And in Johnson’s mind, at least, he presented as uncompromising a stance on Middle eastern affairs as Kosygin did—while the President, who once worked as a public school teacher in southern Texas, turned his experience to evaluating the Soviet premier.
President Johnson: I would say, in fairness, as a teacher, I would grade him about a B+ on discussions on arms—that is, offensive, defensive missiles, the ABM. He made one or two passes I don’t want to discuss with anyone but you.
But he said, “I want you to know that if you do not deliver Israel here on this [UN] resolution—withdrawal—and you cannot pull these fighters back like you do two boxing men in the ring, separate the combatants, and you pull them back to where they were before this war started, then I want you to know there’s going to be a big war, and there’s going to be a great war, and it’s coming soon.”
And I said, “Well, now, Mr. Chairman, I hope that there’s not going to—
And he said, “They’ll fight with their fists and they’ll fight with arms.”

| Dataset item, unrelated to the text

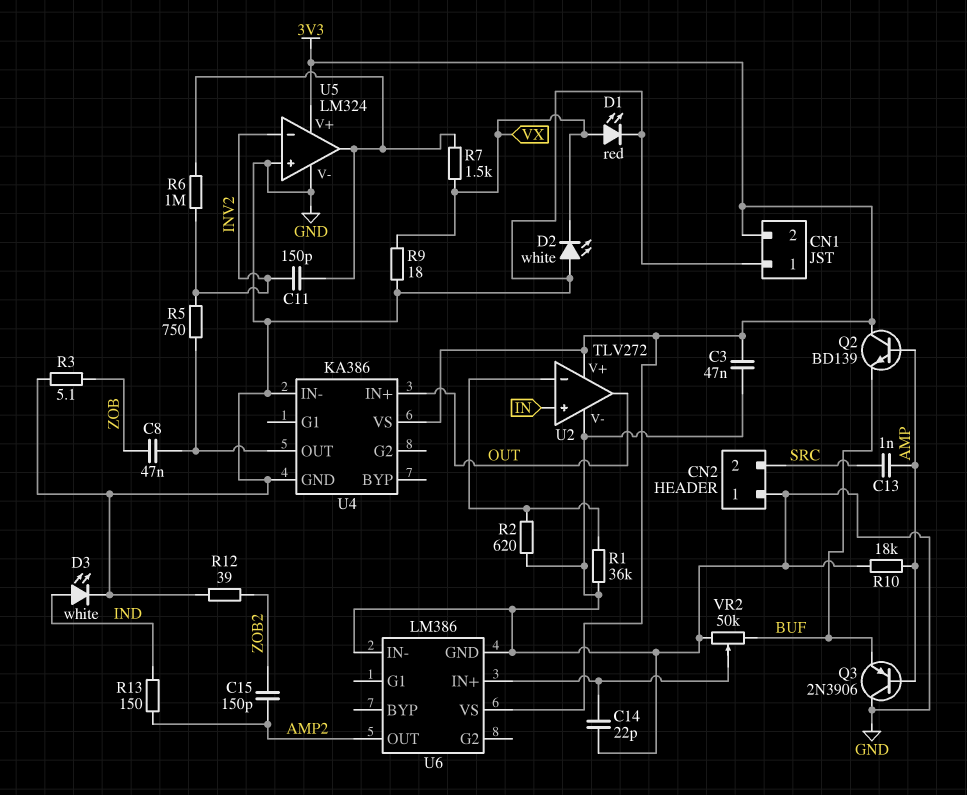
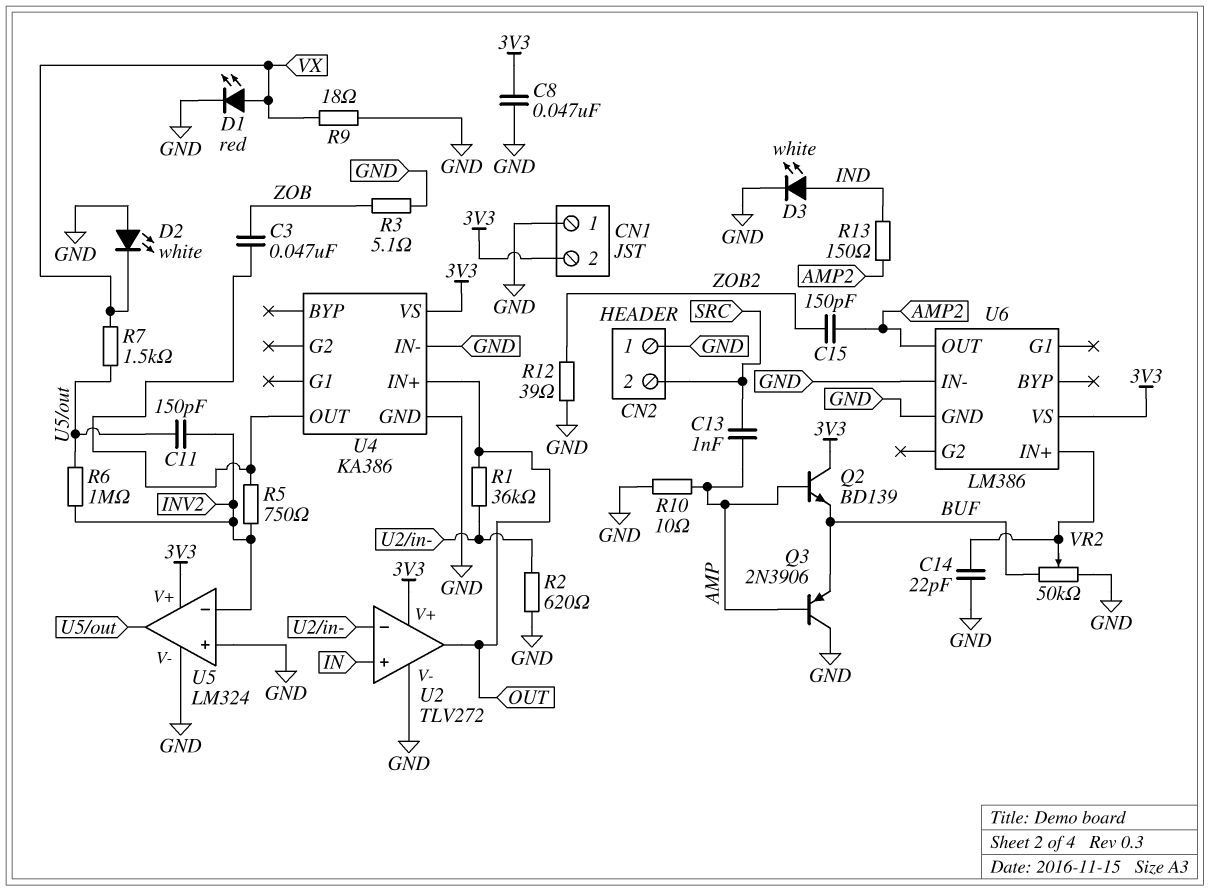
C3: 47nF (3V3, GND) -> 47nF (U4/OUT, ZOB)
C8: 47nF (U4/OUT, ZOB) -> 47nF (3V3, GND)
R1: 36k (GND, U2/in-) -> 36k (OUT, U2/in-)
R10: 18k (AMP, GND) -> 10 (AMP, GND)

And I said, “Now, if you’re saying that the
And he backed away from it, and said, “Well, I said that they would be fighting out there.” And I said, “Well, I’ll do all that I can to keep them from fighting; hope you do, too.”
Dwight Eisenhower: Mm. Mr. President—
President Johnson: He made another pass this afternoon along the same line, and I met him the same way, and he backed off from it again.